VI
CUTLASS vit le gamin trop tard.
Tout d’abord, il vit le fusil à canon scié, le gosse ensuite. Et il comprit que ce gosse savait parfaitement bien utiliser l’engin qu’il tenait à la hanche.
« Bouge pas, » dit le gamin.
Cutlass ne bougea pas. Pas d’un poil. Il s’en voulait d’avoir dormi, d’être tombé de l’assoupissement malgré tout vigilant dans le sommeil, et ce au moment inopportun.

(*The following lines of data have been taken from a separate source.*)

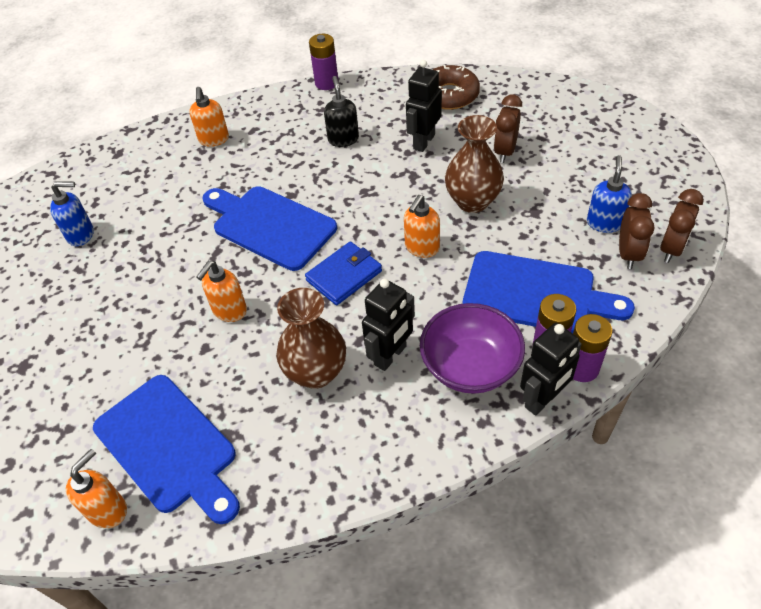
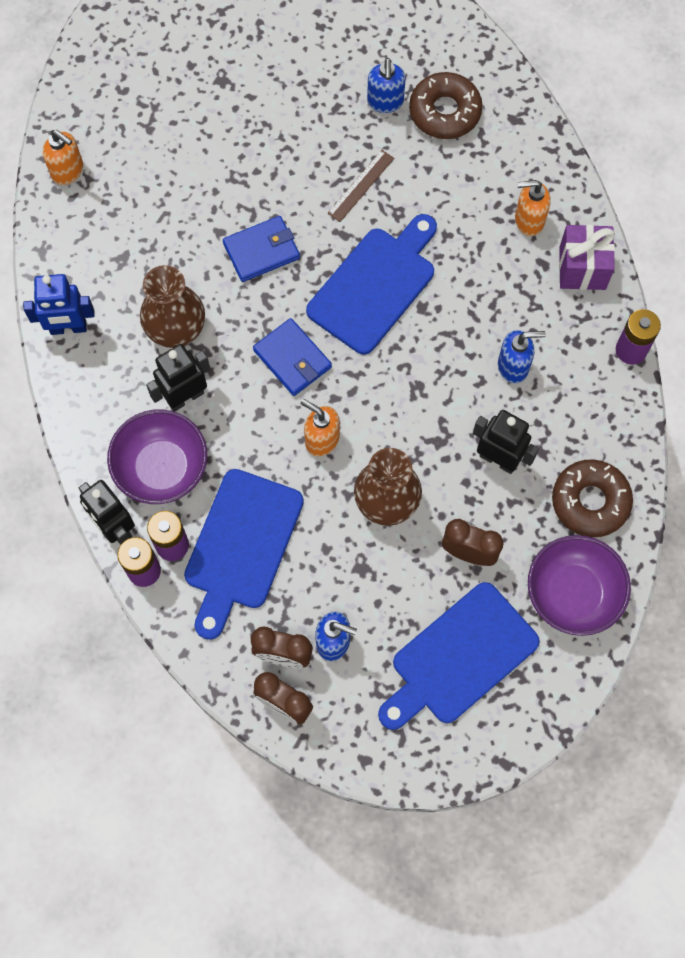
camera: 90 degrees right, 20 degrees up
(101, 195) = (445, 112): none -> brown donut
(166, 244) = (361, 185): none -> brown ruler
(169, 446) = (118, 210): blue cutting board -> blue cutting board (459, 657)
(229, 311) = (261, 251): orange soap dispenser -> blue wallet
(258, 110) = (582, 268): none -> purple gift
(316, 479) = (68, 328): none -> blue robot
(343, 139) = (513, 366): black soap dispenser -> blue soap dispenser
(390, 355) = (185, 397): black robot -> black robot turned 105 degrees clockwise
(522, 99) = (573, 593): none -> purple bowl

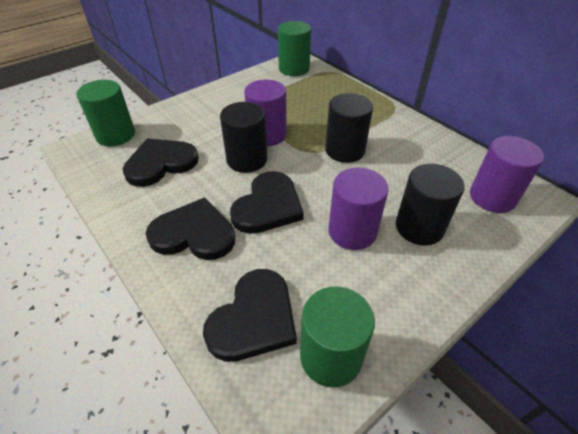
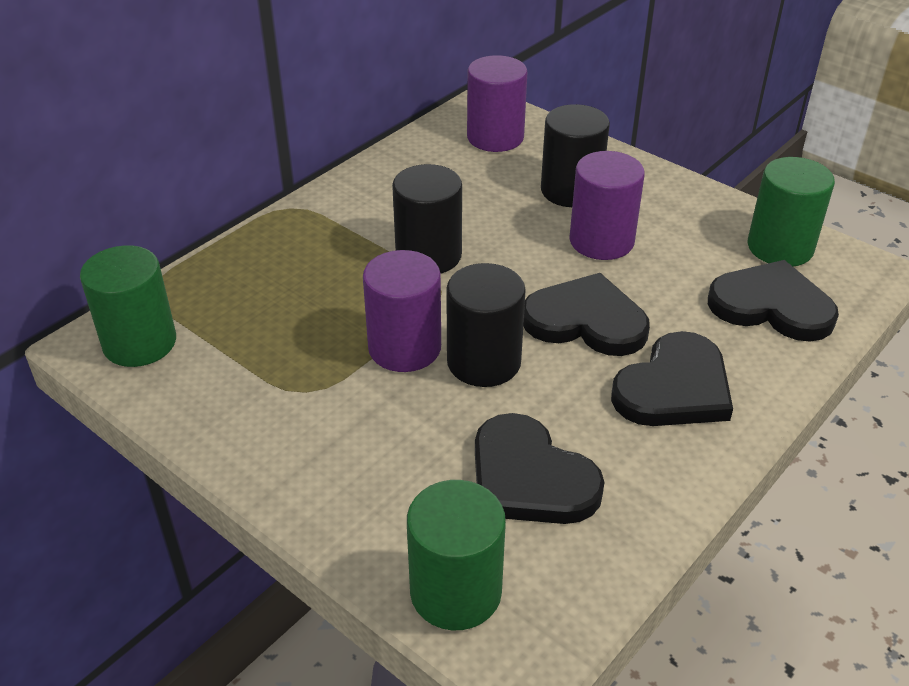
camera: 100 degrees left, 5 degrees down
(194, 233) = (674, 388): black heart -> black heart turned 135 degrees counterclockwise

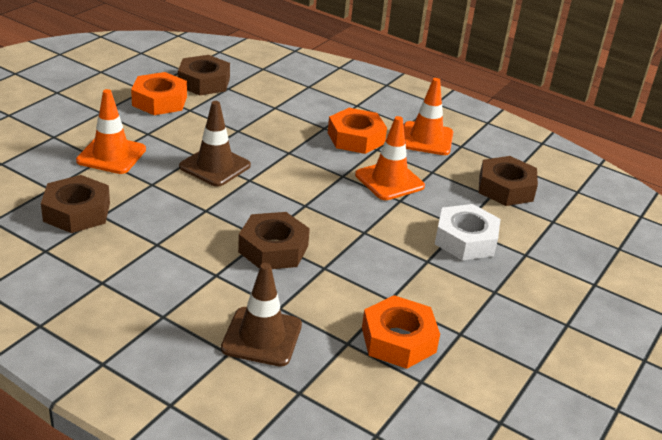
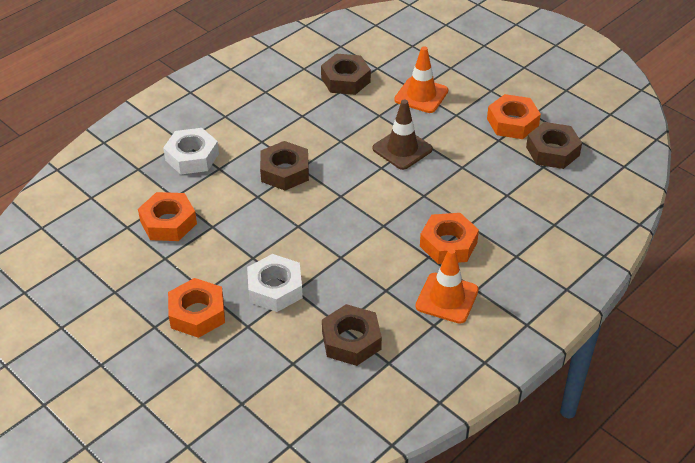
camera: 105 degrees right, 10 degrees up
(262, 337) = (192, 157): brown traffic cone -> white nut
(389, 181) = (372, 255): orange traffic cone -> none
(530, 292) = (197, 313): none -> orange nut

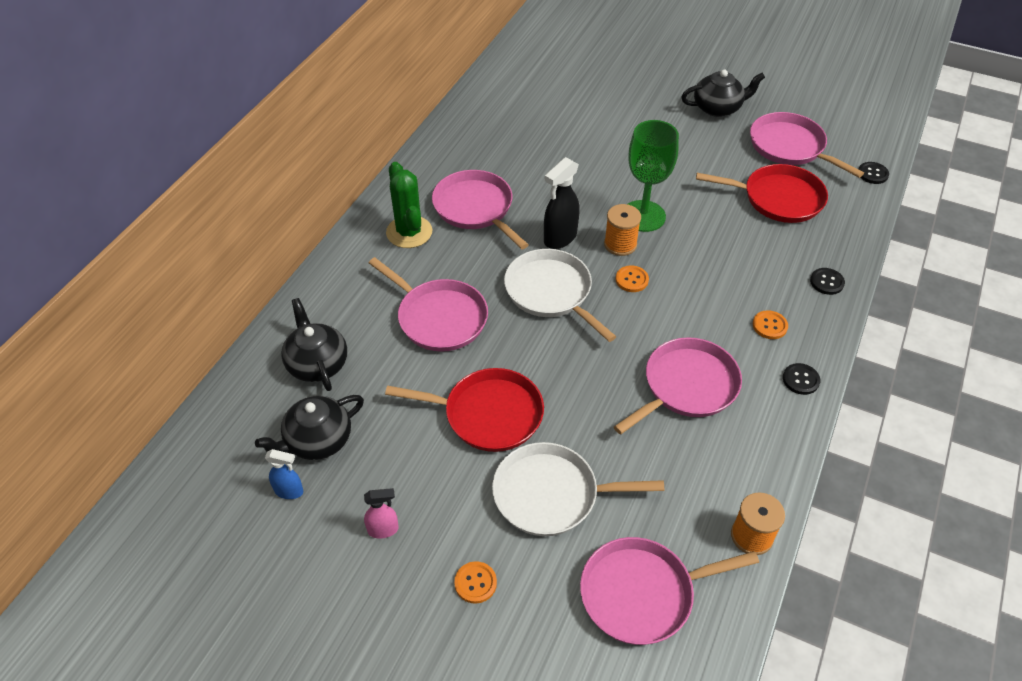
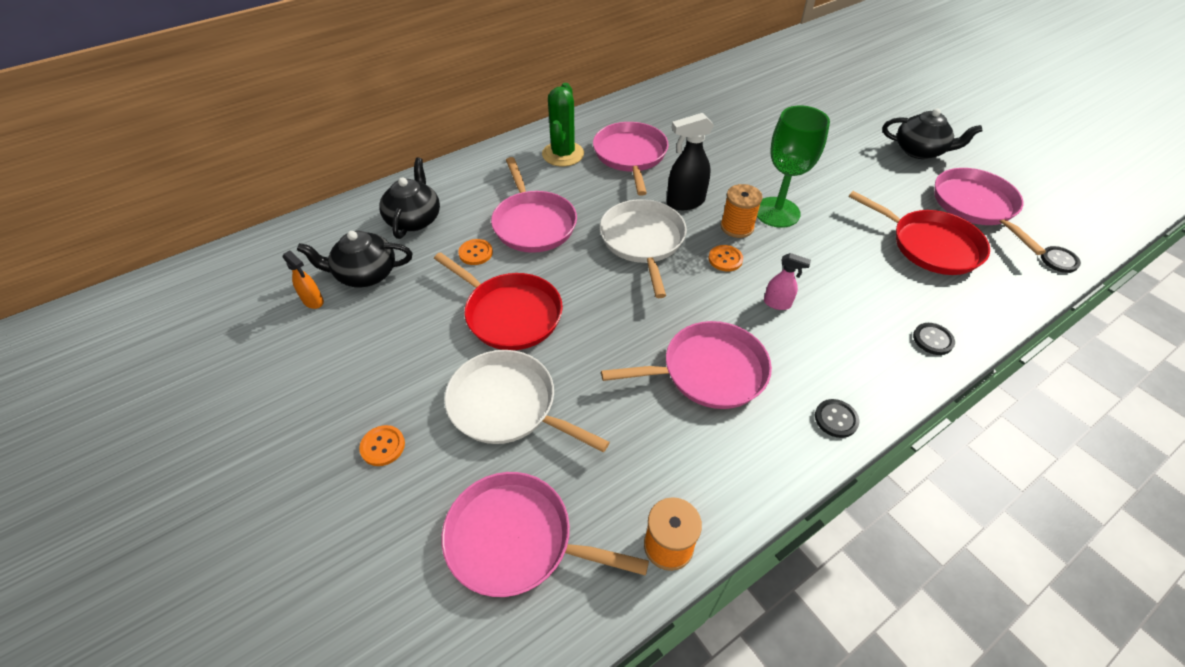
camera: 30 degrees right, 0 degrees up
(289, 491) = (313, 301): blue spray bottle -> orange spray bottle
(383, 530) = (352, 364): pink spray bottle -> pink spray bottle (777, 303)
(769, 326) = (837, 354): orange button -> orange button (475, 253)

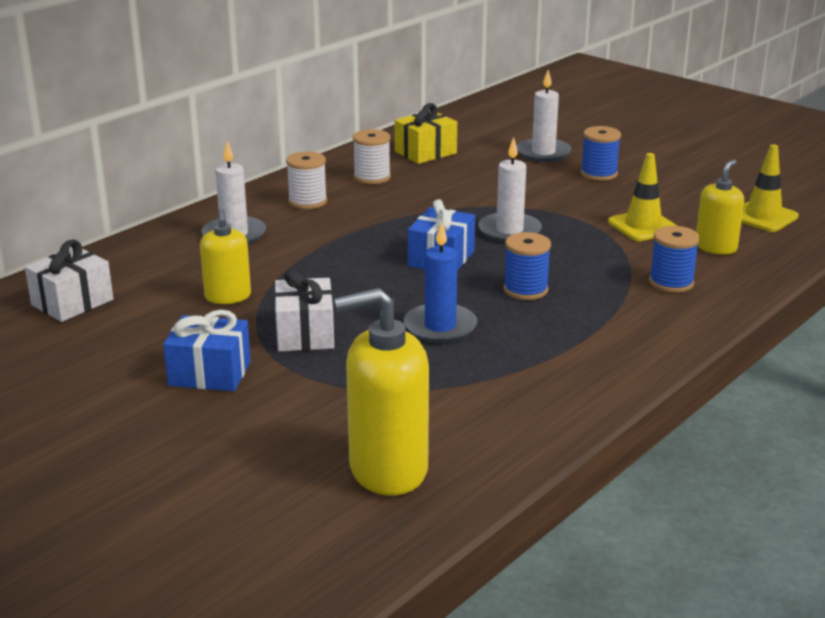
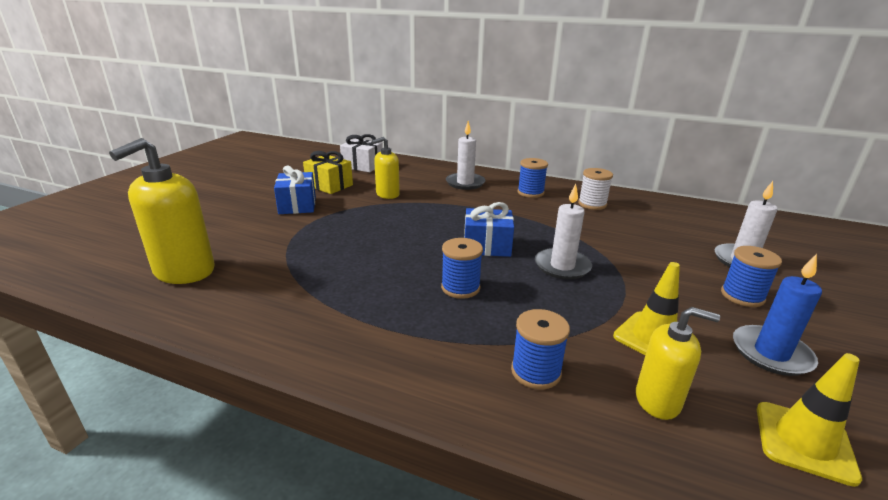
camera: 70 degrees right, 0 degrees up
(305, 334) = (351, 220): white gift -> none
(307, 201) = (530, 193): white spool -> blue spool
(387, 469) = (184, 271): yellow soap dispenser -> yellow soap dispenser turned 120 degrees counterclockwise
(425, 152) = (661, 214): yellow gift -> yellow gift (329, 185)
(440, 327) = (379, 261): blue candle -> blue candle (771, 353)

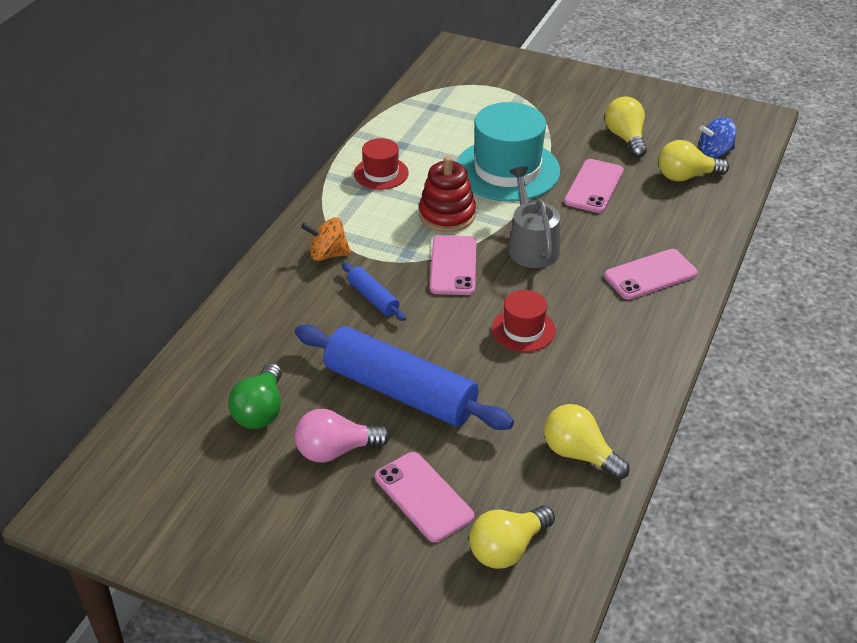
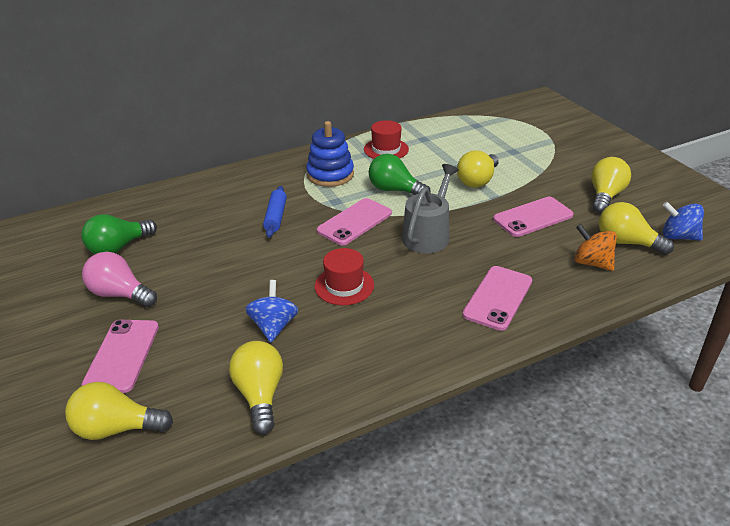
camera: 40 degrees right, 5 degrees down
(328, 254) = (286, 180): orange spinning top -> orange spinning top (592, 263)
(363, 227) = (330, 175): none -> blue stacking toy
(400, 391) = (208, 281): blue rolling pin -> none
(447, 215) = (395, 190): red stacking toy -> green light bulb
(507, 170) = (477, 181): turquoise hat -> yellow light bulb
(514, 396) = (274, 326): none -> blue spinning top
(650, 275) = (497, 298): pink phone -> pink phone turned 75 degrees counterclockwise

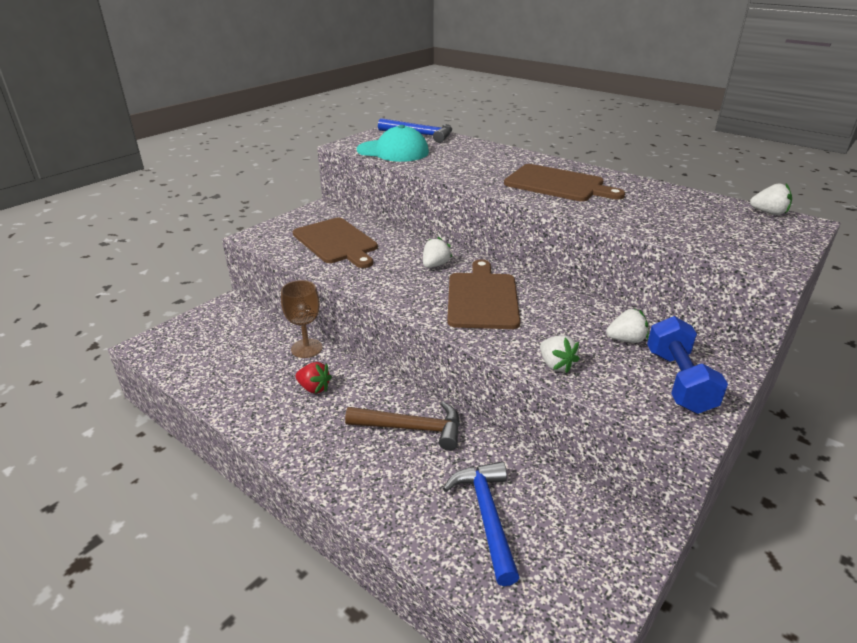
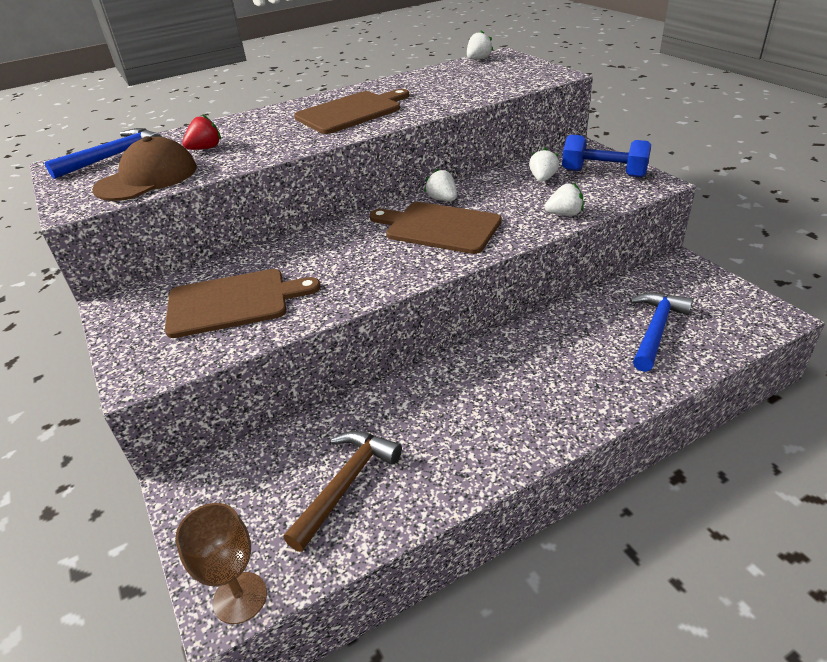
camera: 65 degrees left, 5 degrees up
(306, 348) = (354, 410): brown goblet -> brown goblet (240, 597)
(314, 388) = (437, 413): red strawberry -> red strawberry (205, 148)
(393, 151) = (147, 178): turquoise cap -> brown cap
(412, 428) = (534, 350): brown hammer -> brown hammer (346, 484)
(435, 265) = (353, 242): white strawberry -> white strawberry (442, 199)
(486, 516) = (655, 329): blue hammer -> blue hammer turned 105 degrees clockwise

Il était persuadé que les autres (le gamin n’était certainement pas seul) avaient patiemment attendu cet instant.
« Et alors ? » dit Cutlass, sur un ton qu’il voulait détaché.
En même temps, de son œil plissé, il fouillait la pénombre rousse de l’alentour. La nuit était là, pas encore véritablement noire, sanguinolente sous les flots rouges que déversait dans la brume le cadavre quotidien du soleil. Il aperçut quelques ombres glissantes, dans les plaies des rochers, à quelques mètres au-dessus du gamin.
Parfait, Cutlass. Tu laisses venir…
Le gamin fit un pas en avant, se carrant solidement sur ses pieds. Il restait à bonne distance, pas question pour Cutlass de tenter quoi que ce soit – dans le genre essayer d’attraper son revolver, ou à plus forte raison sauter sur le gosse.
Le gamin avait une crinière blonde hérissée – pendant un moment, Cutlass crut qu’il s’agissait d’une sorte de bonnet de poils –, un petit visage très dur et osseux. Il était vêtu en tout et pour tout d’un short de toile décolorée et de cartouchières croisées sur sa poitrine maigrichonne.
« Lève-toi, commanda-t-il. Essaie pas de toucher ton pétard. »
Cutlass obéit lentement, s’appuyant de la main droite au rocher. Les ombres, là-haut, se dessinèrent plus nettement : il y en avait au moins quatre, et tous, apparemment, des gosses.
« Donne ton pétard, » dit le gamin.
Cutlass eut un petit sourire du coin des lèvres :
— Sans le toucher ?
— Ton pied. »
Cutlass posa le bout de sa botte contre le revolver, il hésita deux secondes, puis poussa l’arme vers le gosse. Avec une rapidité stupéfiante, ce dernier se baissa, ramassa le revolver, le passa dans sa ceinture et reprit sa position décidée.
D’en haut, une voix lança :
« Son couteau.
— J’me fous de son couteau, dit le gamin.
— T’es de cette île ? demanda Cutlass. (Il ajouta :) Je ne vous veux aucun mal. Je ne suis pas ici pour vous. »
Pour toute réponse, le gamin hoqueta une sorte de rire ironique. Il remarqua :
« C’est le canot de Bross « Eyes » Gore, là. »
Pas moyen de dire le contraire.
— Exact.
— On vous a vus arriver. Il est où ?
— Bross « Eyes » Gore ?
— Ouais. Il est où ? »
Cutlass soupira. Il dit, après avoir lentement frotté du bout des doigts la barbe crissante de ses joues et de son menton :
« Écoute, garçon. J’ai probablement plus de trois fois ton âge et j’ai descendu au cours de ma vie, avec ce revolver que tu portes dans ta ceinture, plus de gens que ton fusil n’a jamais tiré de cartouches. Il y a des questions auxquelles je veux bien répondre, sous la menace d’un deux-canons sciés braqué par un môme, et il y en a d’autres que j’entends même pas. Si t’es là pour me cueillir et m’emmener quelque part, fais-le. »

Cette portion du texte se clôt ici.